MIAMI—Denihan Hospitality Group, a Manhattan-based hotel management and development company, recently made its South Florida foray with the opening of the James Royal Palm hotel here. Once known as the Royal Palm Hotel in Miami, Denihan took over the property management.
After heavy redevelopment and renovation, Denihan re-launched the historic hotel in November as The James Royal Palm. It’s the third luxury boutique property in The James brand group.
GlobeSt.com caught up with David Duncan, president of Denihan, to discuss why South Florida—and why now. One of the key strategists behind Denihan’s ambitious expansion plans, which include doubling the company portfolio to 25 to 30 hotels by 2016, Duncan’s role requires him to be aware of the latest commercial real estate trends in order to best position the company in this market.
GlobeSt.com: Over the past four years the city has gone through some tough times, so why did Denihan decide to make its next venture here?
Duncan: Miami is a strong real estate market overall for hotel owners, and was an important growth market for The James brand as it was high on the preference list among James guests. At the time that we were awarded the management contract for the Royal Palm, Miami was trending very positively. The market continues to grow at a significant rate, and the hospitality sector is strong.

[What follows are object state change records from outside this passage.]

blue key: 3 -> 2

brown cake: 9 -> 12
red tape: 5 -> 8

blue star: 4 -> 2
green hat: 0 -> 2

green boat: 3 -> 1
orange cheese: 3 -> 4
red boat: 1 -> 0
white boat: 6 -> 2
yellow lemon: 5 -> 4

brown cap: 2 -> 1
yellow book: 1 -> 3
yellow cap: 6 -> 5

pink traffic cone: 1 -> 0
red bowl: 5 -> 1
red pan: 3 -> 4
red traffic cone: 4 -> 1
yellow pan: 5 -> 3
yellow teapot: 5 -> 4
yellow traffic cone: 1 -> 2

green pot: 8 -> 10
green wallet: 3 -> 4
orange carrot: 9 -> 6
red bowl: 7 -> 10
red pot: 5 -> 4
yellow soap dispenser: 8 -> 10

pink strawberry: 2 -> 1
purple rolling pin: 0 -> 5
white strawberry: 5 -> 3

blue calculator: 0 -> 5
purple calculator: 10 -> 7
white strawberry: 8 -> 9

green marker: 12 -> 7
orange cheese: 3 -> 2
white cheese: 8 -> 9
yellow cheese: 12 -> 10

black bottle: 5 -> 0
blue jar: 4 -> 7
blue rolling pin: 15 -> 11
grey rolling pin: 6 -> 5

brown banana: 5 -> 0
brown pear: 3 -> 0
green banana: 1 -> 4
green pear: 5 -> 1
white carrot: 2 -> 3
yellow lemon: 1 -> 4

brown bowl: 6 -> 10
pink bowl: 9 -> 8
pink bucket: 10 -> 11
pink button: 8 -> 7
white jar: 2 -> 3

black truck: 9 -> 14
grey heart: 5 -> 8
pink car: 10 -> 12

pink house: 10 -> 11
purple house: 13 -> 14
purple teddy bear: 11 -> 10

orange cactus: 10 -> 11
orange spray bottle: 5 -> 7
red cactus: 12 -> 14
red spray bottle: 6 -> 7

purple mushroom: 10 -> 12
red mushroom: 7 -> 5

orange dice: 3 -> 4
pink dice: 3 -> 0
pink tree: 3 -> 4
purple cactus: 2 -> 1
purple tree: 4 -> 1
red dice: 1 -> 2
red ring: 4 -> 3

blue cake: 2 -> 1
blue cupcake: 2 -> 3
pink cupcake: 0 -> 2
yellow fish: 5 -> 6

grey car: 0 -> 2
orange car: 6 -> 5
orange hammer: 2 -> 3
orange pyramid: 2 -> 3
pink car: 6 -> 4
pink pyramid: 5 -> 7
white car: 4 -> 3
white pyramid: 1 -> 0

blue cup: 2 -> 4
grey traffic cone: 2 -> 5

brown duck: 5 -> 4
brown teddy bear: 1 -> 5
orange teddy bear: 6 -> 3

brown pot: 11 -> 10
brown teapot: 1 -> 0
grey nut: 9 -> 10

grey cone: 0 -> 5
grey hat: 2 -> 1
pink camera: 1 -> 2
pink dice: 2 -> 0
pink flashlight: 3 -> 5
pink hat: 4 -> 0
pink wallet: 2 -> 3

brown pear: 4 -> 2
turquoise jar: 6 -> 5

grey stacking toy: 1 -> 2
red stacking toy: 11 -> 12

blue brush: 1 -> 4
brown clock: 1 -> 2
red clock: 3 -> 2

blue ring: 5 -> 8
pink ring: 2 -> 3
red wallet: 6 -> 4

GlobeSt.com: Commercial real estate, particularly the hospitality sector, is experiencing incredible growth and development there right now. What do you think are the driving factors behind this?
Duncan: A complete economic resurgence is taking place in Miami. The driving factors are continued improvements in infrastructure, growth from New York and key international markets, such as Europe, the United Kingdom, and South America.
GlobeSt.com: How do you see this trend for Miami continuing to evolve? Will it carry into 2013? What city will be the next commercial real estate and hospitality hotbed?
Duncan: Overall, the Miami market experienced a 12-year high in occupancy levels in 2012, despite considerable new inventory in the market, and STR has forecasted that RevPAR will increase by 6% in 2013.
GlobeSt.com: As a hotel management and development company, what criteria do you utilize when identifying the next urban market to break into? What really sells a location to development and management companies in general?
Duncan: Denihan is focused on key U.S. urban markets with high barriers to entry and specifically, coastal gateway cities. Our growth plan is a customer-driven strategy overlaid with a real estate strategy. Within each market we look at solutions that the environment dictates, not what a brand dictates. The James brand fits exceptionally well into the South Beach Miami market, but the hotel’s design, facilities, restaurants, bars, and cultural programming are all very specific to that environment, it’s never a one size fits all.
GlobeSt.com: Particularly when you know that you have an extensive renovation to complete before the property even opens its doors?
Denihan’s sweet spot is repositioning under-performing hotels by creating unique environments and living spaces on time and on budget, resulting in substantial increases in revenue. Our interests are in alignment with the desires of owners to maximize asset value while delivering value to guests. As a hotel real estate owner for 50 years, we know what margins matter.